Sin duda, Peter Jackson intentó excluirlo de los filmes para hacerlo considerablemente más simpático, ya que si realmente conociéramos cuál era su “tesssoooro”, Las dos torres nos resultaría extremadamente repulsivo.
Ser un erudito de JRR Tolkien también implica
Poseer un poco de creatividad. Por ejemplo, reflexionar sobre el origen del nombre de Gollum, que, según varios aficionados, proviene del antiguo idioma nórdico, donde “gull” se traduce como “oro”, y de acuerdo a otros, del golem, la legendaria criatura. Es más sencillo comprender el origen de Smeagol, ya que el mismo Tolkien mencionó en los apéndices de El señor de los anillos que era una versión de Trahald, un nombre de la Tierra Media. Todo esto para que al final, en 2025, la gente lo identifique únicamente como “Mi tessssoooro”.
¿Qué guardo en el bolsillo?
En este momento, en el intento de extraer más ganancias de una franquicia que (honestamente) no tiene mucho más que ofrecer, en New Line están desarrollando dos películas sobre Gollum. Con suerte, tendrán mejor recepción que el videojuego inspirado en el personaje que hace dos años resultó ser un fracaso tanto crítico como comercial, y hoy en día se considera uno de los peores videojuegos de la historia. Puesto que han decidido continuar, podrían, eso sí, corregir uno de los principales fallos de la trilogía original: hacerlo más simpático.
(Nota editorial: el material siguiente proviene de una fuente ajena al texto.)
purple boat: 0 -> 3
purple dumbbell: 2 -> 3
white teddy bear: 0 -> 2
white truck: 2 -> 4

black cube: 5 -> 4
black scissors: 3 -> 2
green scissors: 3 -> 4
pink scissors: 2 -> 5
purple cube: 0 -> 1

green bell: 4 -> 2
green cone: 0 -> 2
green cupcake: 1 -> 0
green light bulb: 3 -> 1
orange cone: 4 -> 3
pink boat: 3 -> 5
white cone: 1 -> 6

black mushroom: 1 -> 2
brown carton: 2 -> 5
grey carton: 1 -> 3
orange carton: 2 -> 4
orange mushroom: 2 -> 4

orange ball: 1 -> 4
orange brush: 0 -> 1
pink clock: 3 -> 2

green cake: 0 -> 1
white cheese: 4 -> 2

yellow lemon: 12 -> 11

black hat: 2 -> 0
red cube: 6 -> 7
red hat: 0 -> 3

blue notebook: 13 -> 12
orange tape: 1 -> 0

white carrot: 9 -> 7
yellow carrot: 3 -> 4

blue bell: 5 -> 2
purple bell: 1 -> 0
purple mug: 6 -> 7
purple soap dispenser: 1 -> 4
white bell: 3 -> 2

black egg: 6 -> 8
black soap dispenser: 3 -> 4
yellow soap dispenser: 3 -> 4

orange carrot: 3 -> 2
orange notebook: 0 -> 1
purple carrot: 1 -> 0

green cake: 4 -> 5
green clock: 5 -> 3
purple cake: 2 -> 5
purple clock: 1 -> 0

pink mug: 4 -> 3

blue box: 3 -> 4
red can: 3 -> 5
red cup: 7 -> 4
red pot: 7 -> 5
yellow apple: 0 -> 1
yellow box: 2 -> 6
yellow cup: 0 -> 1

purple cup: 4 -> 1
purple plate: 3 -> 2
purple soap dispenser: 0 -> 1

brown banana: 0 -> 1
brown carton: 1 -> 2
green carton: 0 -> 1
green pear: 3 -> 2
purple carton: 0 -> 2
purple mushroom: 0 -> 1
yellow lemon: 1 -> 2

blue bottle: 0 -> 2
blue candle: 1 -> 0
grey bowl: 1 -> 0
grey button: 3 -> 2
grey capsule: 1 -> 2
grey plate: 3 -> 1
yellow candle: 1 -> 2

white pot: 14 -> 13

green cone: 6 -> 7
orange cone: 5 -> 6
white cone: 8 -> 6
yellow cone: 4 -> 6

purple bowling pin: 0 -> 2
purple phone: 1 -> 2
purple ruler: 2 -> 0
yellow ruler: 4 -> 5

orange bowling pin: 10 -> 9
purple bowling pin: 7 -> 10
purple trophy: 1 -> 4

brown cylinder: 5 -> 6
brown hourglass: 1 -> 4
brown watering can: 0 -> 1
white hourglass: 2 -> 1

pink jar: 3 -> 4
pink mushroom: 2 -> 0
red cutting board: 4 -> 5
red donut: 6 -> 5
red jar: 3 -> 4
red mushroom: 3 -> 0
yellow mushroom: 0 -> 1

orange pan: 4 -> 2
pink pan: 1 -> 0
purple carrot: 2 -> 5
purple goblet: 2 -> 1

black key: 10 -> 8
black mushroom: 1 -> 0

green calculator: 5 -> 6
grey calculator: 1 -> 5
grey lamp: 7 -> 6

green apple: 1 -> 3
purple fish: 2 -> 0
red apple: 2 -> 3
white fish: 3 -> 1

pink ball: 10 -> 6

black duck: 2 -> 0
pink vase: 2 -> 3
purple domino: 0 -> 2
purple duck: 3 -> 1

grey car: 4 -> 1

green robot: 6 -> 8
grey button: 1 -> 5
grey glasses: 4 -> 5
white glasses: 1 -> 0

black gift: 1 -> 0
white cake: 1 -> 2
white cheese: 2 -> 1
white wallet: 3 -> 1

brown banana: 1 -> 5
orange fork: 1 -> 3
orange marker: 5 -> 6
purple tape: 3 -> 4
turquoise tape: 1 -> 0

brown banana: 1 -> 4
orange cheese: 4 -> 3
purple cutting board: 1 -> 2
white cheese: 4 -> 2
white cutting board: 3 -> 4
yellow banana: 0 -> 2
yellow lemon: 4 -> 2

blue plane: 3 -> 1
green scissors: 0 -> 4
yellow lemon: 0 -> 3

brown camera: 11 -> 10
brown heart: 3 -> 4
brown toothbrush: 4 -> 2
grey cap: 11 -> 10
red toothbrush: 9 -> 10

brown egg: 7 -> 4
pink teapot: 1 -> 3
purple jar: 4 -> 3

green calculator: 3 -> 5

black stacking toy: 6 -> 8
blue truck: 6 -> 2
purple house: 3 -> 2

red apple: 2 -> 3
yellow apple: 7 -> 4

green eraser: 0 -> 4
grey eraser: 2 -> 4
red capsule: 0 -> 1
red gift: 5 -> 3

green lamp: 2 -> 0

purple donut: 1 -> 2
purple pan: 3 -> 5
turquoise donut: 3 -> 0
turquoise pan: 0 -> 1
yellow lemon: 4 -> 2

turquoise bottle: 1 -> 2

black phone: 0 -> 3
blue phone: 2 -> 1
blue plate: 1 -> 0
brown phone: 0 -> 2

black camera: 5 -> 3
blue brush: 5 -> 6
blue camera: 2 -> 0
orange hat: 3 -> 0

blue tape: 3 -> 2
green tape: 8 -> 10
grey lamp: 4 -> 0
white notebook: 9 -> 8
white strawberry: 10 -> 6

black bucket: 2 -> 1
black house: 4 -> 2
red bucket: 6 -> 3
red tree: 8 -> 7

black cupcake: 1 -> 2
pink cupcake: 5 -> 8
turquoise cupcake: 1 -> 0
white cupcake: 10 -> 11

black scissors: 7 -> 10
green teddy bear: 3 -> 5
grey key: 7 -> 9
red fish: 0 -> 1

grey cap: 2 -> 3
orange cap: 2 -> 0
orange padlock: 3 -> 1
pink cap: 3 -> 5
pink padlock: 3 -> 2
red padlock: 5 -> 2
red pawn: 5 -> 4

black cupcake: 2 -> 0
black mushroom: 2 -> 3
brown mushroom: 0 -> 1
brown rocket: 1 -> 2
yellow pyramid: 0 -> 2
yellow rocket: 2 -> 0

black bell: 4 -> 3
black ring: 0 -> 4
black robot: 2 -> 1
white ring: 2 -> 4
Cuando Gollum se encuentra con Bilbo en El Hobbit, lo que está en juego no es la libertad del personaje, sino que sea devorado por la bestia. De hecho, en el libro de El señor de los anillos se insinúa algo mucho más espeluznante: “Los Leñadores afirmaron que había un nuevo terror más allá, un espectro que bebía sangre. Escalaba a los árboles para buscar nidos, se introducía en agujeros para hallar a los jóvenes, se deslizaba por las ventanas para encontrar cunas“.
Warner
Así es: Gollum, en la obra de Tolkien, se alimentaba de bebés y, posiblemente, su guarida estaba llena de restos. Afortunadamente, Jackson decidió no espantar al público y omitió esta alusión, presentándolo como un monstruo loco obsesionado con su anillo. Su verdadero tesoro, independientemente de lo que digan los bebés que devoró.